La Fundación Asefarma ha organizado un nuevo Foro de salud en el Club Financiero Génova. En esta tercera edición de la iniciativa, ha contado con la ponencia de Sari Arponen, doctora finlandesa experta en microbiota intestinal y autora del libro “Es la microbiota, ¡idiota!”.
El acto, al que acudieron una treintena de socios del Club e invitados externos relacionados con el mundo de la farmacia y la sanidad, contó con la colaboración de Farmacias Farmazul, Saluris y Laboratorios Kern.
A lo largo de su intervención, la doctora Arponen habló de que hay que cuidarse cada vez más y mejor, siendo conscientes de que en ocasiones es necesario cambiar, por ejemplo, de hábitos de vida. “La gente, si quiere llegar a los 90 años, debe poder hacerlo en buenas condiciones de salud.
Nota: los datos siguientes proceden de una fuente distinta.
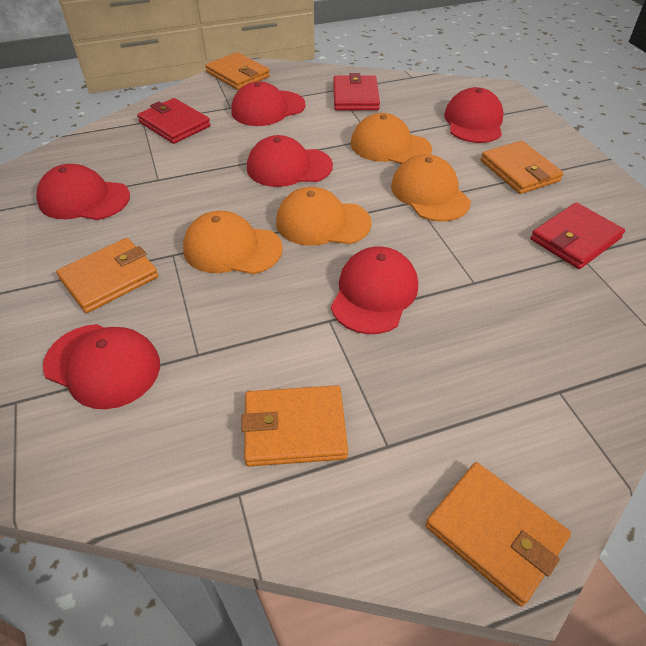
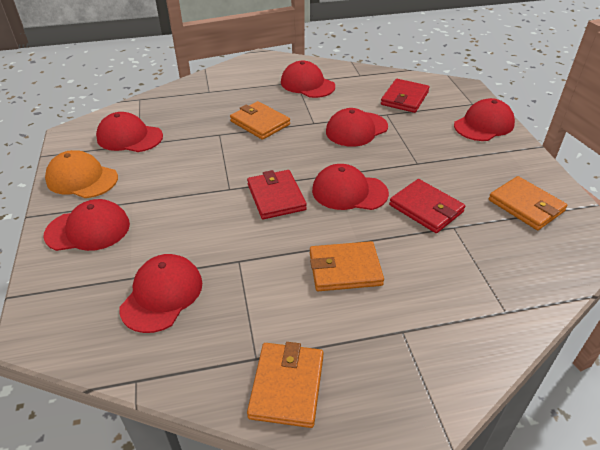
orange cap: 4 -> 1
orange wallet: 5 -> 4
red cap: 6 -> 7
Cuanto más tiempo vivamos, mejor”, dijo.
Existen, como señaló la doctora Arponen, iniciativas que tienen por objetivo incentivar una vida saludable. Algunas, incluso, desde organizaciones sin ánimo lucro como la “Iniciativa Ourensividad”, una plataforma que habla de que Orense es una buena ciudad para la longevidad. Arponen añadió que “vivir más está relacionado con factores genéticos, pero también con otros factores como la calidad y el cuidado de vida que se lleve”.
La clave: llevar un estilo de vida saludable
Según ha explicado la doctora Arponen, no solo tiene efecto sobre nuestra salud intestinal lo que comemos, sino también los estímulos que recibimos o cómo cuidamos de nuestra salud mental, enfatizando el eje que existe entre el cerebro y el intestino.
Otro aspecto que afecta directamente a la salud intestinal y a la microbiota es el estrés. Como ha explicado Arponen, “el estrés agudo es una respuesta fisiológica del organismo. Pero ahora nos enfrentamos al problema del estrés crónico. Y aquí entra también en juego la microbiota”.
Sin olvidar la enfermedad periodontal, que a nivel de Europa causa un gasto de 25.000 millones de euros y afecta a un gran número de personas, también en España. Ambos aspectos, estrés y enfermedad periodontal están también relacionados porque “el estrés crónico lleva a una alteración de la composición de la saliva y un desequilibrio en las bacterias del intestino”, ha explicado Arponen.
Arponen indicó que “enfermedades como la demencia u otras alteraciones de la función cerebrovascular, que, por cierto, suelen afectar más a las mujeres, también están relacionadas con la microbiota. Ansiedad, depresión, deterioro cognitivo, neurodegeneración, inflamación crónica... forman parte de lo que se conoce ya como la epidemia silenciosa”.
Cuidar la microbiota desde la farmacia
¿Como se puede identificar desde la farmacia qué paciente tiene problemas se microbiota y qué se le puede recomendar?
Tal y como explicó Sari Arponen, es necesario “conocer bien los probióticos, el farmacéutico tiene el importante papel de recomendar al paciente el que mejor puede ayudarle. ¿Ejemplo? Uso de probióticos en el uso antibiótico".
El Foro de Salud se ha convertido ya en un punto de encuentro en el que periódicamente a lo largo del año varias charlas divulgativas que tienen como objetivo poner sobre la mesa preocupaciones, actualidad y otros temas que estén relacionados con la salud, de acuerdo con uno de los objetivos de actuación de la Fundación.